When Roz Chast agreed to do an interview, I was beyond delighted. My first act of business was to mosey over to The Shelf, the one that contains every New Yorker magazine that has been delivered to my doorstep in the past five years, probably longer, and pull them out. Rarely does one New Yorker Hoarder get such an excuse (why do I keep them, you ask? It's one of the great riddles of our time) but here I was, with real research to do.
Roz Chast sold her first sketch to the New Yorker when she was 23 and has been a staff writer for them ever since. She's published over a dozen books, illustrated Steve Martin's picture book The Alphabet From A To Y With Bonus Letter Z! and recently wrote and illustrated her first picture book, Too Busy Marco based on a real-life family member -- her twelve year old bird.
I asked her about her career, how things have changed in the thirty-plus years she's been an artist in New York, and why she chose this moment to begin writing for children. With her signature sharp wit and humor, here is what she said:
I read an interview with you from 1980. You were 25 and already an accomplished New Yorker cartoonist with a wicked sense of humor. Do you have the same eye you did back then?
In a lot of ways I think the core remains the same. I mean the outside world changes. There have been changes in my life, but the core is the same. Who you are is who you are.
Let's talk about humor writing for children. How is it writing for children as opposed to your adult New Yorker audience? What do you taper/ focus on?
It's definitely different. In picture books you literally have to use fewer words. I tried to focus on the pictures as much as the words because to me they're equally important. And that's a challenge, of course, but there are also ways it's similar. I mean this bird is a really funny bird. He just is. I think adults find him funny, too.*
*I am an adult, I find him very funny.
I knew when writing it that his personality would be funny to adults and children. He does crazy things all the time. For instance I like to buy those individual applesauce containers. You know the flavored ones? And I'm always buying different flavors. Raspberry, strawberry...
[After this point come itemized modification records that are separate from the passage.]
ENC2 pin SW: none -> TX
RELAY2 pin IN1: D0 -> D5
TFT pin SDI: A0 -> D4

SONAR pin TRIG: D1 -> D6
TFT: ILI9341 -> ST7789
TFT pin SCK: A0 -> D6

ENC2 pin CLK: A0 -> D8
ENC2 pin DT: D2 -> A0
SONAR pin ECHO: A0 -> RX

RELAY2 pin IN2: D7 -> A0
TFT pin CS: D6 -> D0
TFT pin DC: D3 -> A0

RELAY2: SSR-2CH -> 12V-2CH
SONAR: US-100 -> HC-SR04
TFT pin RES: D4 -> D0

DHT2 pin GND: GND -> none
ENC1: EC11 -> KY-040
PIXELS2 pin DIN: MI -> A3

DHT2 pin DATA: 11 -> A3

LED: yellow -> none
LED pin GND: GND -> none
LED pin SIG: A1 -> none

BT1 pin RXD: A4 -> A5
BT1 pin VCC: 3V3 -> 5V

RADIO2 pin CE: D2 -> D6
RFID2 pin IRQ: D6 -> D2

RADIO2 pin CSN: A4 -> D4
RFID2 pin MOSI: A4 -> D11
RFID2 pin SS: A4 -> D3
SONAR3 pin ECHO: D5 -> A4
Right. I'm panicked he's going to get sick of them. So I buy all these crazy flavors and the other day I gave him the empty container to play with and he kept saying "peek a boo." He was playing with me. There's a lot of material there.
But to get back to it I think the hardest part for me was getting into the psyche of the child, keeping in mind that this book was for them. They're not always going to find the same jokes funny. It's important to remember that.
Your style is zany, alternative. And that's actually what I love about picture books now. The classic ones are still around but authors and illustrators are starting to embrace the quirky. I think about Mo Willems and Jan Thomas who both have a very strong sense of humor. Was this a draw for you to children's?
I didn't think too much about that. I really just thought about Marco. But you're right, it is an interesting moment. There's a lot more going on right now, which I think is particularly enjoyable for adults.
It's not all Goodnight Moon.
No, it's not, which is fun. I hope adults enjoy Marco as much as their children do.
Can you tell us a little about your experience working with Steve Martin?
It was really fun. He had the idea to come up with all these rhymes and I remember we were looking for extra material to put in the book, after he had finished, and we were sitting there with the dictionary when we came across "ukulele." We looked at each other like how could we have missed ukulele? I mean, ukulele is a funny word!
It was a dream project. He's wonderful to work with and so generous and talented.
What's next for you?
I'm actually working on a second Marco book!
Personally, I'm thrilled.
Well, we've had him for twelve years. It looks like he's sticking around.
From The New Yorker to picture books, it would seem Chast is, as well.